No further messages came from Mador and it was beginning to be thought that the remaining twenty-seven of his ships had quitted the earth's atmosphere and started a retreat to their own planet. This theory had gained such credence by six-thirty P.M. that the news announcers were proclaiming it as an almost assured fact. Then it was suddenly upset by the announcement from the observatory of Washington that the remains of the fleet had been sighted about five hundred miles above the earth's surface. The astronomers had counted all twenty-seven of them huddled together as if in close conference.

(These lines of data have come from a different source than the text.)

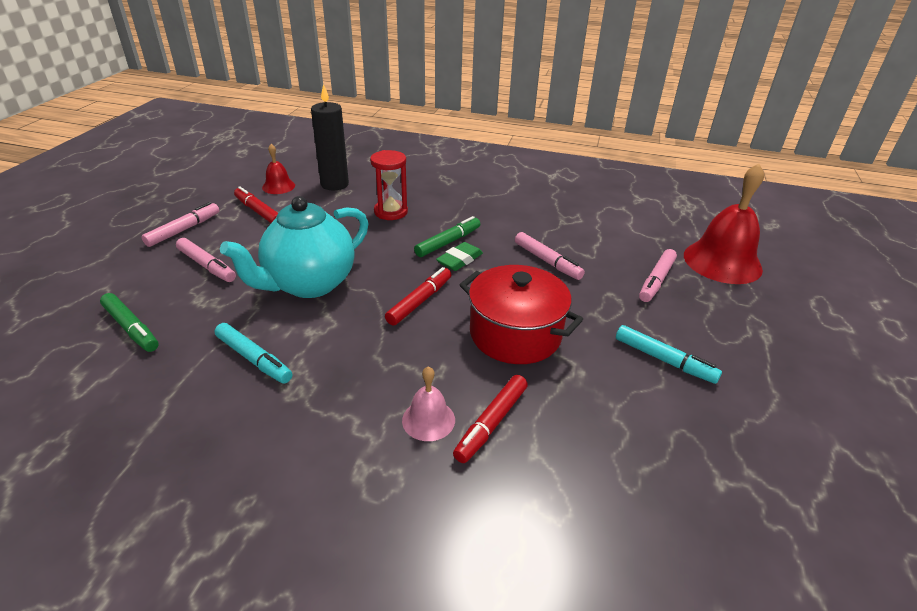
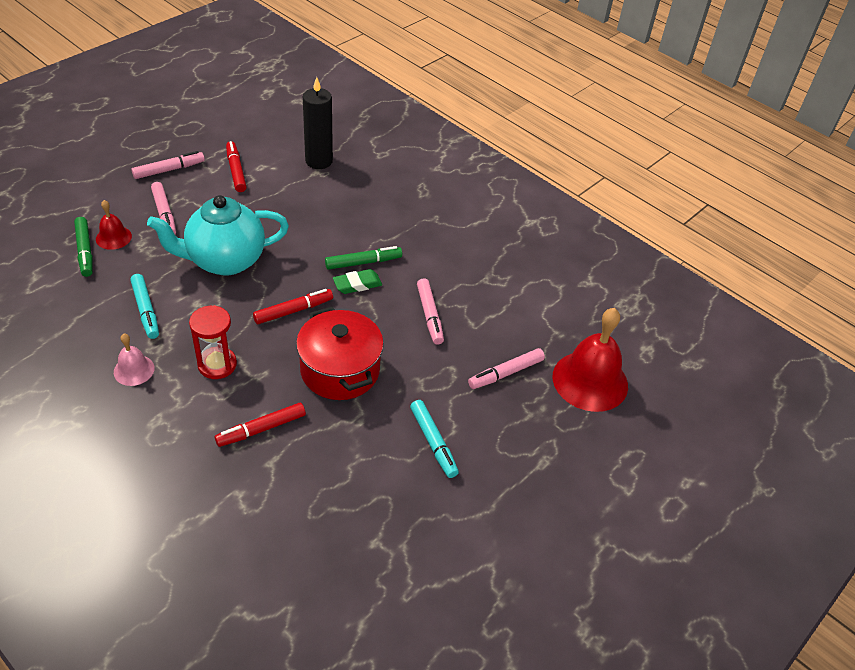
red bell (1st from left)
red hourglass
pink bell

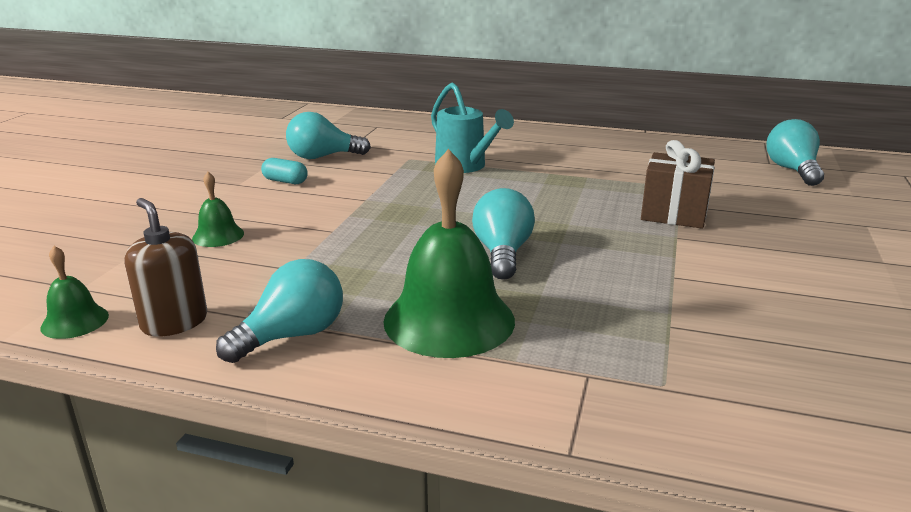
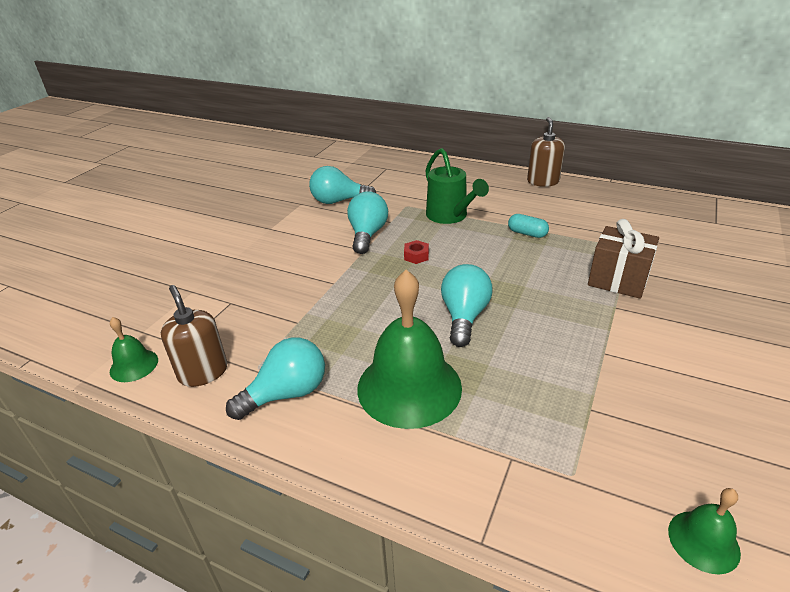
green watering can
turquoise light bulb (3rd from left)
turquoise capsule
green bell (3rd from left)
brown soap dispenser (2nd from left)
red nut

There was considerable of an uproar again when it was determined that the fleet was heading for the earth en masse, but this time it was in anticipation of the complete annihilation of the fleet which all citizens now felt confident would result.

The fleet came at a rapid pace and it soon appeared that they were intending to attack in the hope of overpowering the cities of the earth by sheer concentration of numbers. It was no doubt Mador's idea that the defenders had only a very few of the defensive weapons, since in all cases except one his ships had been destroyed one at a time. The course of the fleet was determined as being directed at the city of New York and, as soon as this was assured, the professor again manned the Pioneer and started for his home city with the same crew as before. Advices to the defense committee in New York started them in full preparation for a decisive engagement with the entire body of the enemy.